Just to the south, the expansive present-day, farm-filled valley used to contain Italy's third-largest lake. The Romans drained most of it, though, over the course of a decade by exploiting tens of thousands of slaves to dig a tunnel through the surrounding mountains. This created more arable land for the rich landowners of the time, and drastically changed the climate of the area. What the Romans did not completely drain was completed in the mid-19th Century.

Before we reached Alba Fucens, Dario and Monica (and everyone else in the cars) went way out of their way to try to help me find a workable method to get to Pompeii for a day or two. We visited a couple rental car agencies (one had no vehicles, the other turned out to be prohibitively expensive), the train station, the bus station, etc. But none proved feasible given the timing and scheduling necessary to get there and then back to Rome for the appointment at the Capitoline Museum. It may still be possible to work out something later in the week. If not, it will just have to wait another trip.

Last night we drove down to a nearby town having its annual festival. They had a dozen lighted temporary gateways lining the road up to the town square, where an Italian band (led by a has-been female vocalist) had their bass turned up so high that my internal organs jumped around with every beat. Of course (!) the people in our group wanted to go stand in the fourth row, so I didn't hang out at the performance too long, because my insides would have been jellified in short order.

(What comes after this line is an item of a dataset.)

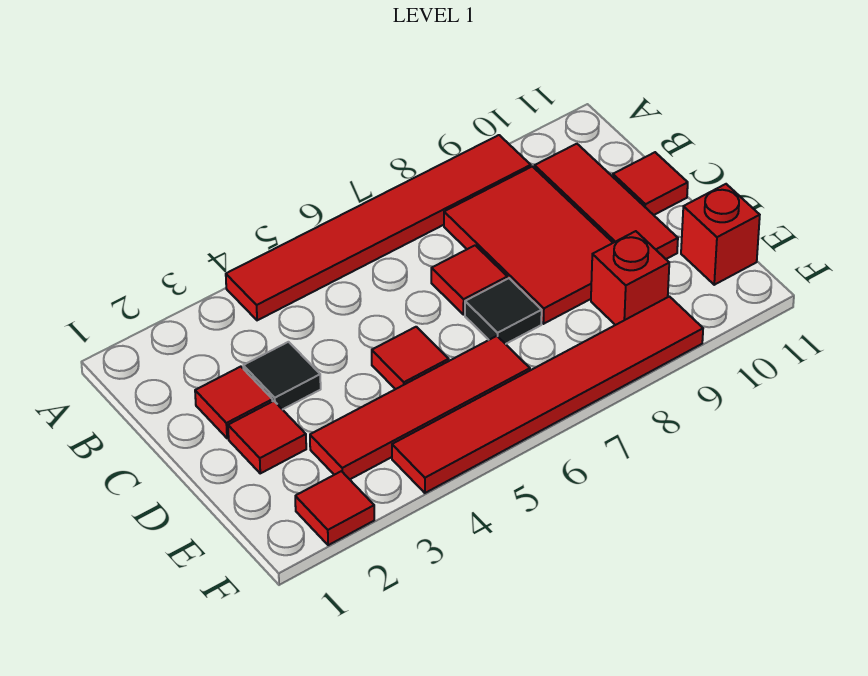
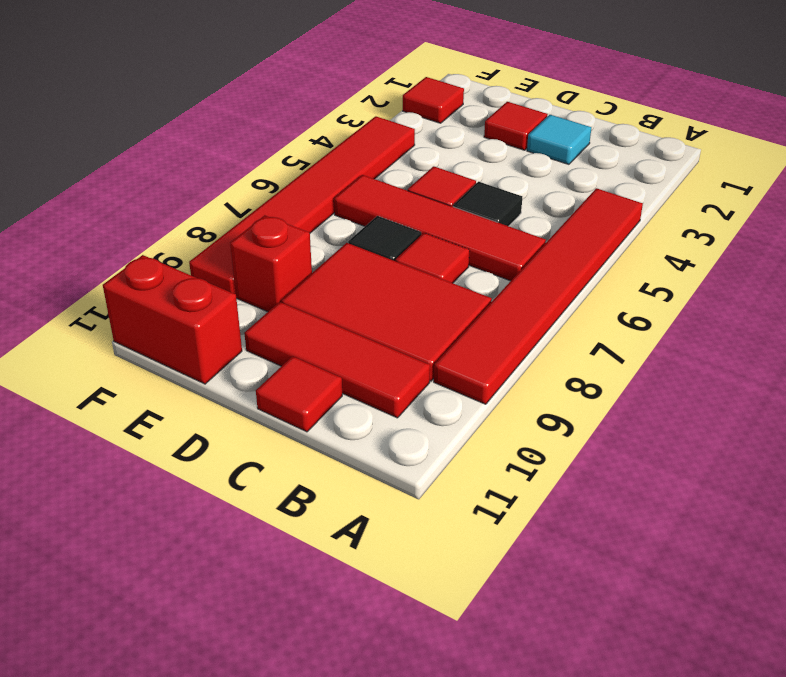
red tile C2 level 1 -> cyan tile C2 level 1
black tile C3 level 1 -> black tile C5 level 1
red tile E3:E6 level 1 -> red tile B6:E6 level 1
red brick E11 level 1 -> red brick E11:F11 level 1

Instead, I wandered through the booths that were selling porcina (roasted pig -- and they all had big roasted pigs in their food trailers cooking up where you could see them), cotton candy, gaudy plastic toys, cheap clothing and jewelry, and the like -- all the same kind of stuff you find at a small fair in the States. And just as unappealing.

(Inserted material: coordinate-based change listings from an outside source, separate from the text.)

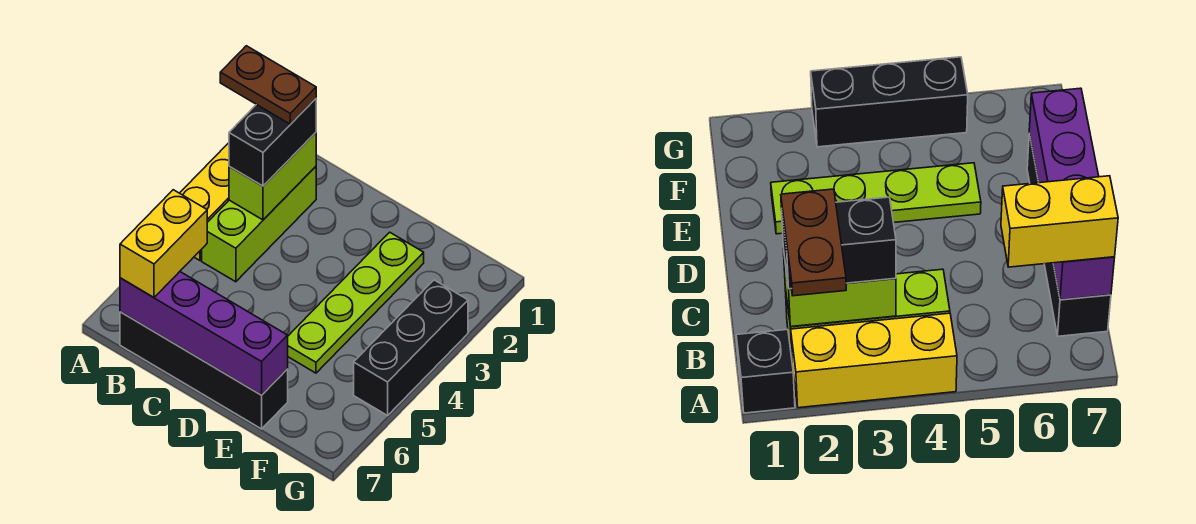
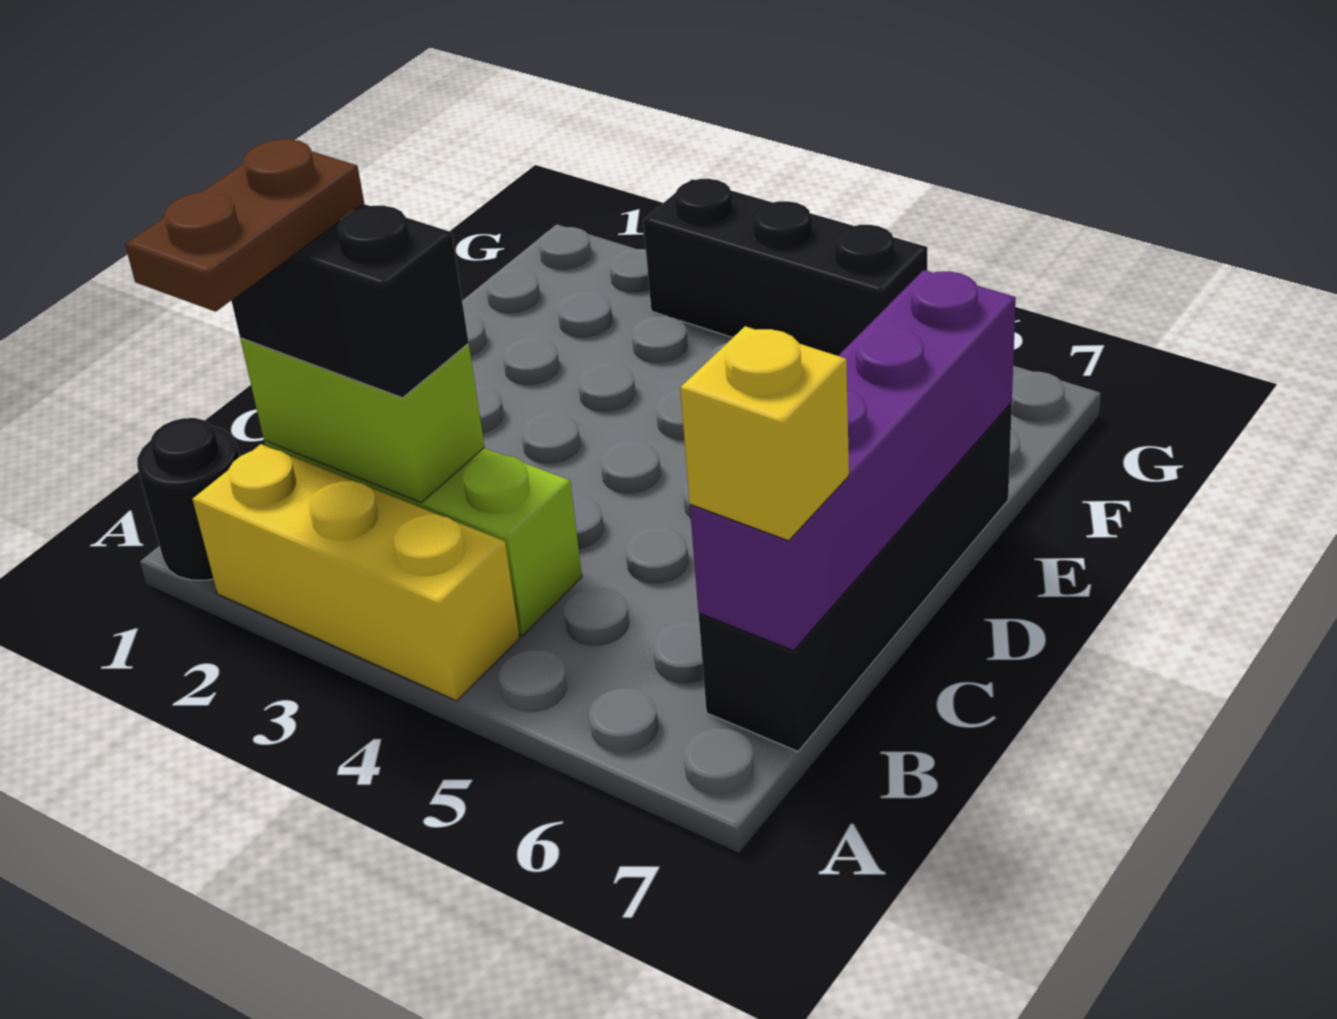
black brick A1 level 1 -> black round brick A1 level 1
yellow brick B6:B7 level 3 -> yellow brick B7 level 3
lime plate E2:E5 level 1 -> none

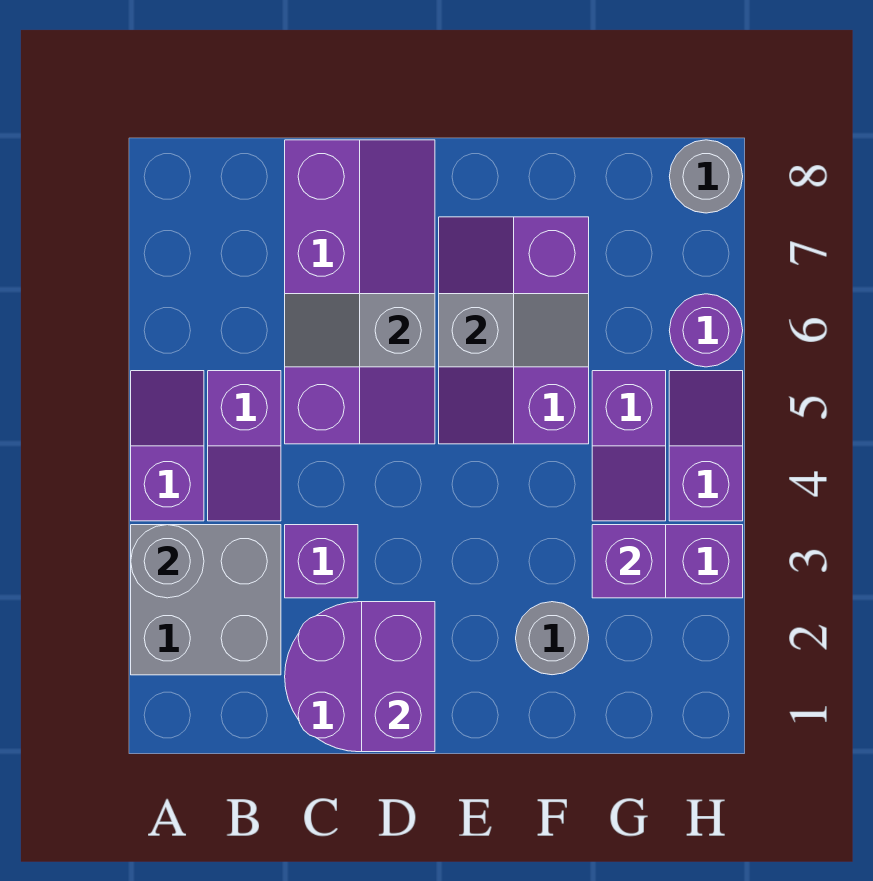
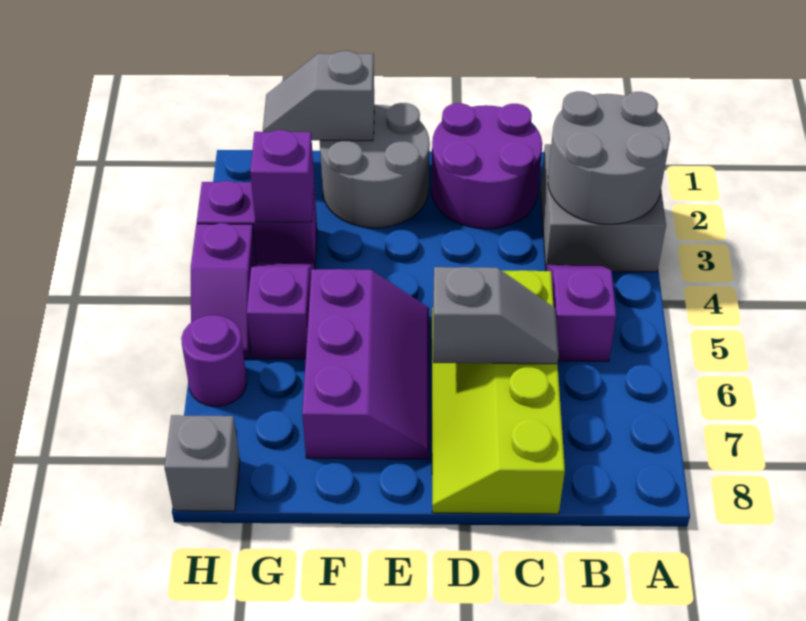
grey round brick A3 level 2 -> grey round brick A2:B3 level 2
purple slope A4:A5 level 1 top 4 -> none
purple brick C3 level 1 -> none
purple slope C5:D8 level 1 top C -> lime slope C5:D8 level 1 top C
purple brick D1:D2 level 2 -> none
grey slope E6:F6 level 2 top E -> grey slope F1:G1 level 2 top F
grey round brick F2 level 1 -> grey round brick E1:F2 level 1
grey round brick H8 level 1 -> grey brick H8 level 1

The fireworks after midnight, though, were the main attraction. This little town of 600 puts on a show that draws thousands for the night. They had one of the best pyrotechnical displays that I have ever experienced, including some types I've never seen before. Definitely a good one, that.

We got home to star-filled sky not possible to see in LA, with the Milky Way running clear across it. A few fireflys (also not seen in LA) darted about as well. And best of all, the extremely rude and annoyingly loud group of 30-some high-schoolers here for some sort of Church Camp have left! It was finally possible for everyone here to get a decent night's sleep!

Today, on Sunday, the plans are to hike up to a lake in the mountains. Dario and Monica are out picking up Angela, a new American participant for the project. We'll see what happens when they all get back.

The main part of Alba Fucens, as it exists today; the rest of the city occupied three surrounding hilltops.

One of the town's main streets; small shops, including a bar, lined the area to the left.

The amphitheater's still in good shape, despite the passage of 2000 years.

Part of the area of the former lake, drained to make farmland.